Digital technology developers, health product innovators, and regulators are additional stakeholders that need to be engaged in achieving the vision of a learning health care system. Digital technology developers create the products and infrastructure necessary to meet the growing demand for capturing, storing, retrieving, and sharing information in virtually every aspect of health care. Continuous improvement in diagnostic and treatment options is contingent on a safe and innovative product development enterprise. Health product innovators, by conducting clinical research and devising new treatments and interventions, can develop novel products for diagnosis and treatment.

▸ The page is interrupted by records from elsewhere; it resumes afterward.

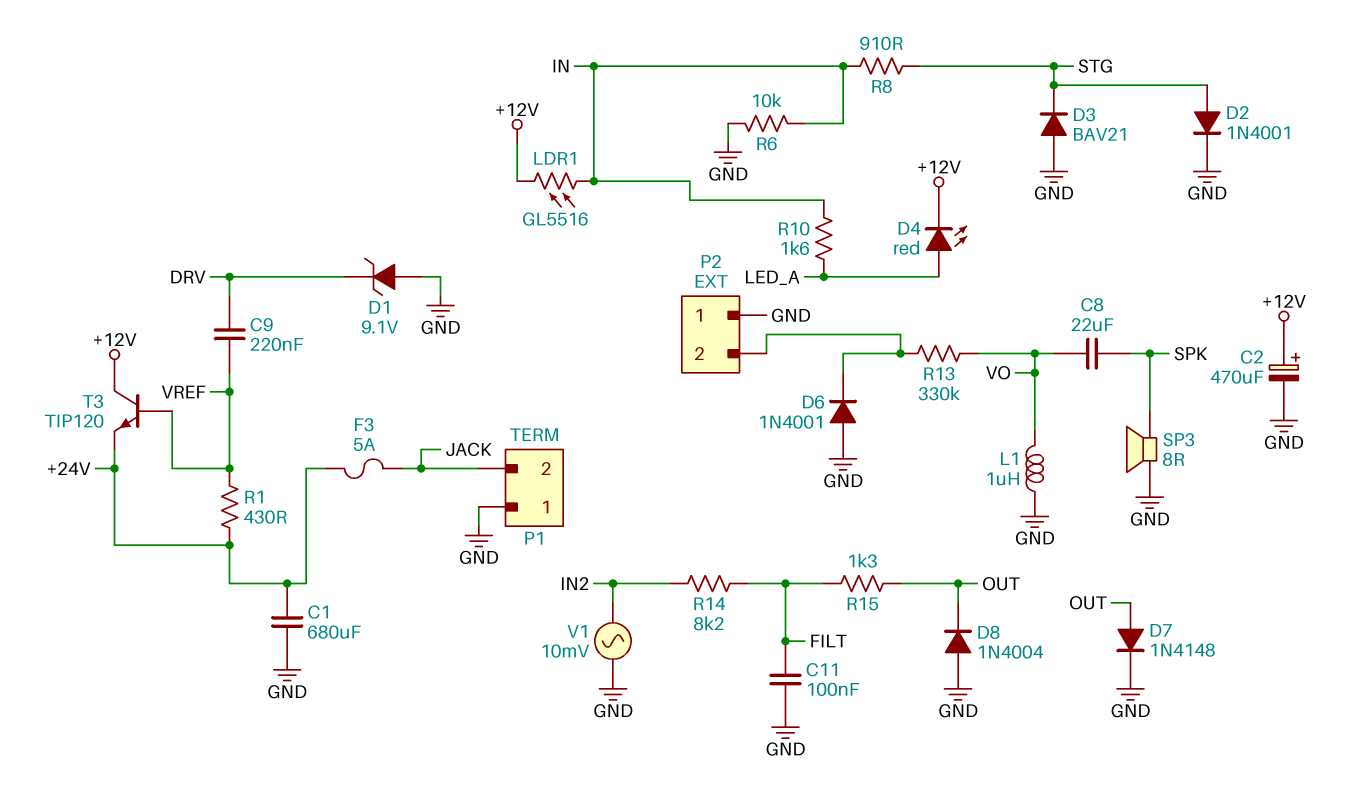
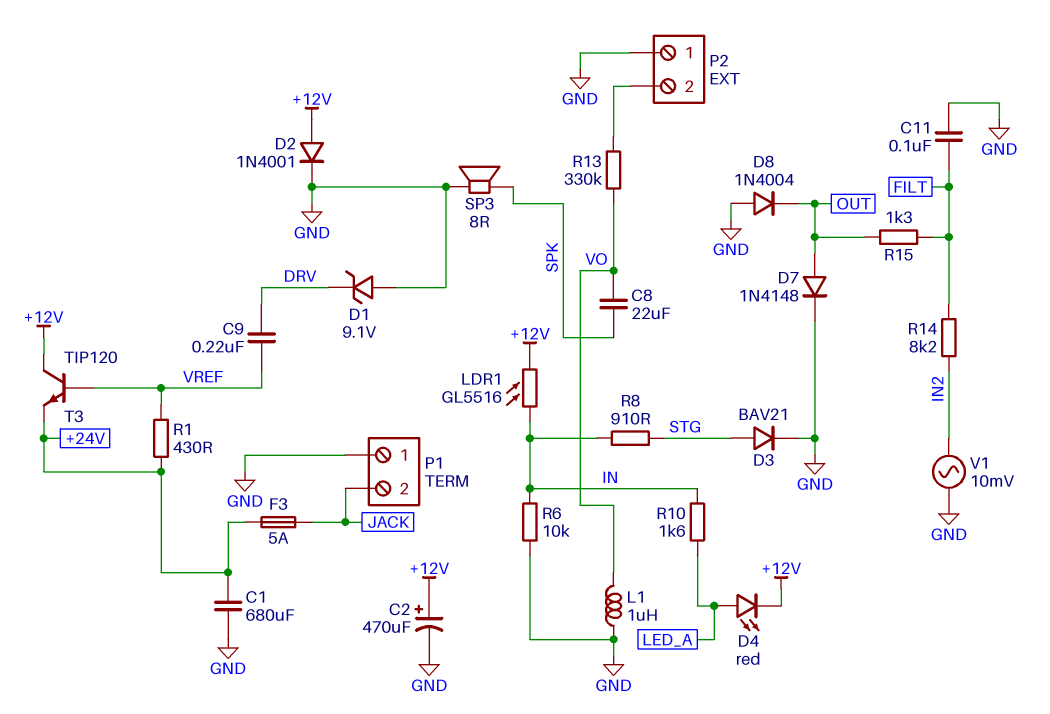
D2: diode 1N4001 (A STG, K GND) -> diode 1N4001 (A +12V, K GND)
D3: diode BAV21 (A GND, K STG) -> diode BAV21 (A STG, K GND)
D6: diode 1N4001 (A GND, K P2/2) -> none

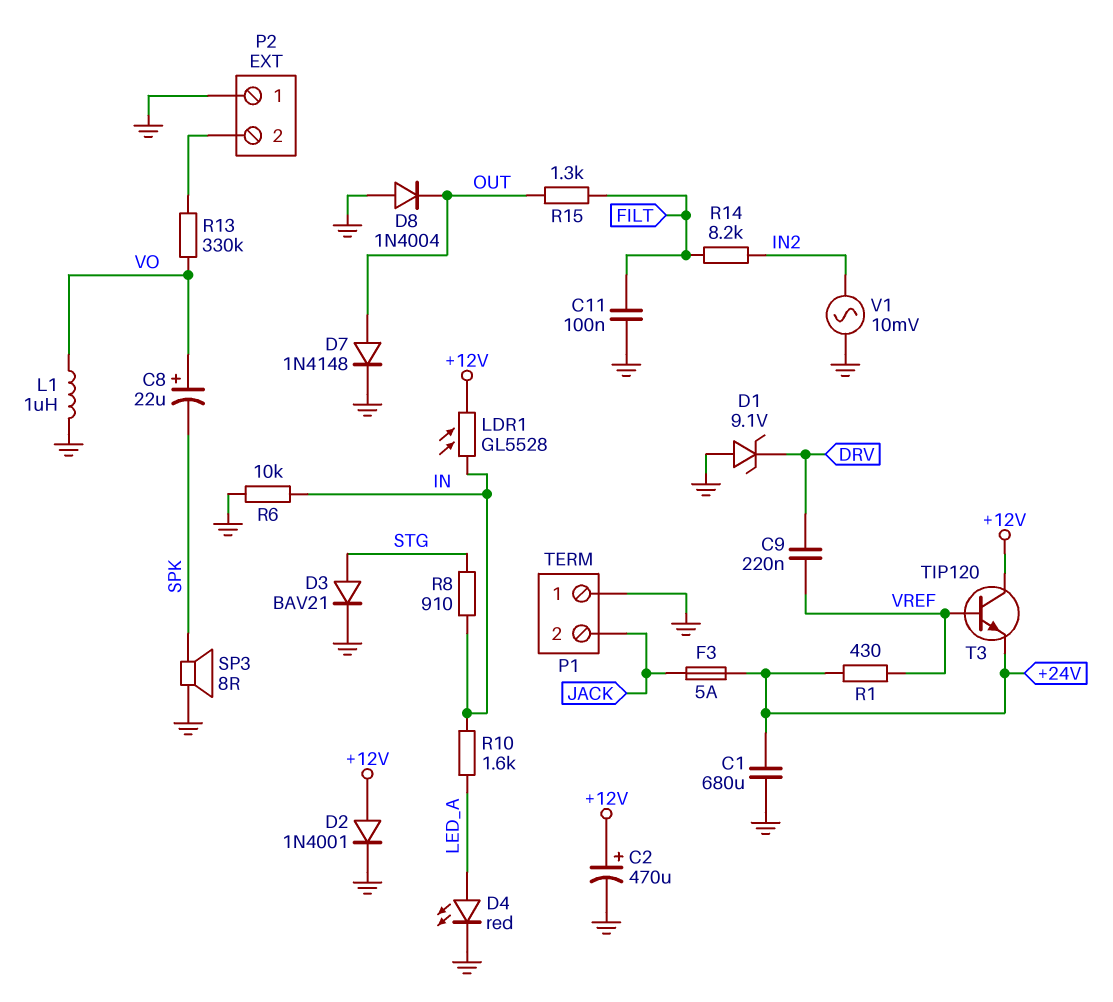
C8: 22uF (SPK, VO) -> 22uF (plus VO, minus SPK)
D4: LED red (A LED_A, K +12V) -> LED red (A LED_A, K GND)
LDR1: GL5516 (+12V, IN) -> GL5528 (+12V, IN)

Essential partners in this arena are regulators, including the Food and Drug Administration, who can work to develop
streamlined methods for ensuring that safe, effective products are brought to market without delay.
A learning health care system depends on evidence to promote improvements in care delivery processes and patient care and overall system improvement. Consequently, health researchers are critical partners in generating knowledge on the effectiveness and value of interventions and care protocols. A commitment to practical and efficient research methods across the spectrum of the research enterprise—the design and operation of clinical trials, the development of clinical registries and clinical databases, the creation of standards and metrics, modeling and simulation studies, studies of health services and care delivery processes, and the aggregation of study results into systematic reviews and clinical guidelines—is foundational for a learning system. Through their programmatic and funding activities, private philanthropies, as well as agencies and organizations such as the Agency for Healthcare Research and Quality, the National Institutes of Health, and the Patient-Centered Outcomes Research Institute have a central role to play in the stewardship and strategic direction of these activities.

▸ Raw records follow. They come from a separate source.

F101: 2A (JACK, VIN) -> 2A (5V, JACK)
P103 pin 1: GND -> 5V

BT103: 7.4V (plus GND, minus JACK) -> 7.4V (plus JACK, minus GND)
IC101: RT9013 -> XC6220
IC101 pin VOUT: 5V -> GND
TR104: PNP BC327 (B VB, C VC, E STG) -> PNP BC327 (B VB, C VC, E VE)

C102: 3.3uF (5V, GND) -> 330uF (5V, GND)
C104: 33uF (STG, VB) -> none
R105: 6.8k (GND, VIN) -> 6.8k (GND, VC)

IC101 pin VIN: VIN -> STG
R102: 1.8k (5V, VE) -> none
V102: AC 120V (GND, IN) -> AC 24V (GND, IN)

Missed opportunities for better health care have real human and economic impacts. If the care in every state was at the quality delivered by the highest performing state, there would have been an estimated 75,000 fewer deaths across the country in 2005 (McCarthy et al., 2009; Schoenbaum et al., 2011). Current waste diverts resources from productive use—an estimated $750 billion lost (IOM, 2010). It is only through shared commitments, in alignment with a supportive policy environment, that the opportunities offered by science and information technology can be captured to address the health care system’s growing challenges and to ensure that it reaches its full potential to provide the best care for each patient. The nation’s health and economic futures—best care at lower cost—depend on the ability to steward the evolution of a continuously learning health care system.